A Midsummer Night’s Dream could have been a creepy thriller about people tormented by supernatural beings who gradually pick them off. Eat your heart out, Stephen King!

Romeo & Juliet could have been a hilarious rom-com about two love-smitten teenagers who fake their own death, and then jump up at their joint memorial service, having punked their families into realizing only love matters! It could end with a joyous united wedding scene. Heck, in “modern” versions Mercutio and Tybalt would probably get married, too.

The point is, the only significant difference between comedy and drama is how the characters react to the situation. The best comedy actors understand this. They don’t try to “make it funny.” That’s the writer’s job. Instead, they focus on the underlying seriousness. If a character’s buddy slips on a banana peel, it’s horrible—he’s hurt! Or he’s slowing down their getaway from the mob hit-men!

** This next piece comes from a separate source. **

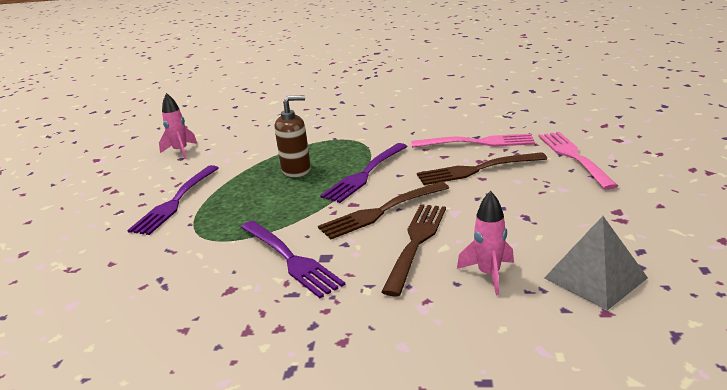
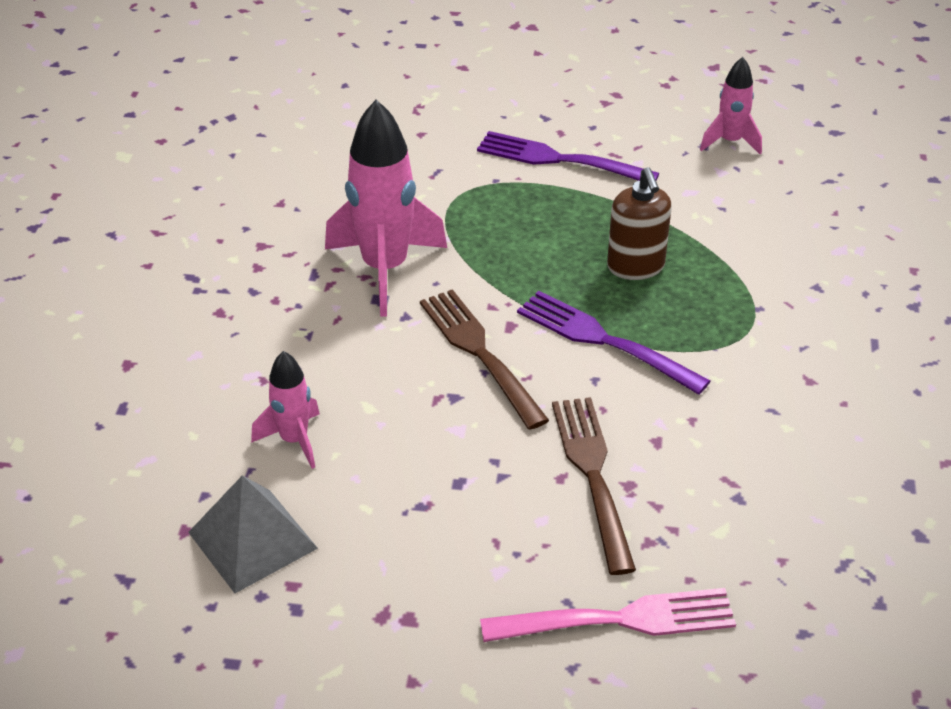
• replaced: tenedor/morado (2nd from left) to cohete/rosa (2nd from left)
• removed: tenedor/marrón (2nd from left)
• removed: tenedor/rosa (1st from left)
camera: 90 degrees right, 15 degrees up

The writer’s job is to start with a dramatic, even tragic situation. And then to find the funny. Not in the premise, but in how the characters respond. (In humorous memoirs, this means finding the funny in your own responses.)

I wrote an absurdly over-the-top screenplay for my movie Notzilla. And yet the underlying story is deadly serious: A huge monster is heading for the city. And a nuclear physicist, bent on destroying the creature, is building an experimental atomic ray that may cause even worse destruction. Funny? No!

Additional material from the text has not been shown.